While the beginning of the business year 2015/16 was still characterized by a relatively stable trend at a level that was satisfactory all in all, the market environment in the energy sector, particularly oil and natural gas, weakened over the summer months of 2015. At about the same time, a dramatic decline of steel prices on the spot markets began, first in Europe and subsequently worldwide. This was driven primarily by enormous overcapacity and concurrently increasingly weak markets not only in a number of emerging economies but in mature economies as well. The situation in Europe was—and still is—exacerbated by structural overcapacity that has existed since the financial and economic crisis at the end of the previous decade.

Around the end of the 2015 calendar year, the worldwide deterioration of prices for both oil and steel commodities reached new heights. Currently, the situation is is being aggravated by increasing uncertainty about the economic development in China.

voestalpine cannot hold out against these trends, however, their negative impact is relatively moderate due to voestalpine’s longstanding consistent focus on premium products, both in the oil/natural gas and steel sectors, so that it is not dependent on the spot markets. In view of its strong position in the automotive, railway infrastructure, and aviation sectors, which continue to do very well and which make up around 50% of the Group’s industrial portfolio, as well as the largely stable development in the mechanical engineering and consumer goods sectors, the somewhat weaker overall economic situation since the last quarterly report does not change the outlook for the business year 2015/16. As already stated in the report for the first half of the current business year, a somewhat weaker second half is expected to follow an overall satisfactory first half of 2015/16. As previously stated, both the operating result (EBITDA) and profit from operations (EBIT)—including non-recurring effects (changes in consolidation)—will remain higher than the previous year’s adjusted figures; the adjusted earnings in the business year 2015/16 will, however, be lower than last year’s adjusted figures.

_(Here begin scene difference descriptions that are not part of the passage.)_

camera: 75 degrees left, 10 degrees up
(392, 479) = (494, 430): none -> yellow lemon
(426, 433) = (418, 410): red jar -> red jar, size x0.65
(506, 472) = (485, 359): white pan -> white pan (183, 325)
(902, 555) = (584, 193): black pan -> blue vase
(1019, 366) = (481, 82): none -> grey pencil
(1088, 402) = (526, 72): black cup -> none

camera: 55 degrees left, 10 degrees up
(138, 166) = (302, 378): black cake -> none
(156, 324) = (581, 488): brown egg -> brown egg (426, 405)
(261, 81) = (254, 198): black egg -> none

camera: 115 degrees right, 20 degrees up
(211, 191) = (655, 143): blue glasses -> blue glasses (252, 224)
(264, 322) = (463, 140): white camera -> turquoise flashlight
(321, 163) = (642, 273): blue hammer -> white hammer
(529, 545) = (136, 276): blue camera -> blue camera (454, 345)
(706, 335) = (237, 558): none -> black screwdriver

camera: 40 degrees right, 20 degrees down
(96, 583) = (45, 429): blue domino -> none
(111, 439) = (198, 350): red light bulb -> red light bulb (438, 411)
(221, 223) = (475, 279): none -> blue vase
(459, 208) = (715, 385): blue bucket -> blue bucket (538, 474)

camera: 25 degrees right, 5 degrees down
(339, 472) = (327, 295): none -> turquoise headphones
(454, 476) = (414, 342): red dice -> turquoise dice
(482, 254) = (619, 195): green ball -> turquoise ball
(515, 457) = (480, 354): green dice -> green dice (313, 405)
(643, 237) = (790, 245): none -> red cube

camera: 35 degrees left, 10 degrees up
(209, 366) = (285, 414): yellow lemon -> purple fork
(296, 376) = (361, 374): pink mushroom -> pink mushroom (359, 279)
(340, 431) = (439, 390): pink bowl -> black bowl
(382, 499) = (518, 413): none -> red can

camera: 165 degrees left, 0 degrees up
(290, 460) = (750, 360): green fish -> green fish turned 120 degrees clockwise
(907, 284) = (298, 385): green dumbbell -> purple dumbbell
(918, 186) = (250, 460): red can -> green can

As far as performance in the business year 2016/17, which begins on April 1st, is concerned, this will depend largely on how the global oil and natural gas markets develop and on how overcapacity in the raw materials sector and especially in the steel sector is handled. Notwithstanding how these issues are resolved, the overarching question of China’s economic future—including the subject of its market economy status—remains the central criterion for the future development of the markets. From today’s perspective, it is difficult to imagine a sustainable economic recovery without a real deescalation in these problem areas that are highly relevant not only in an economic respect, but also politically.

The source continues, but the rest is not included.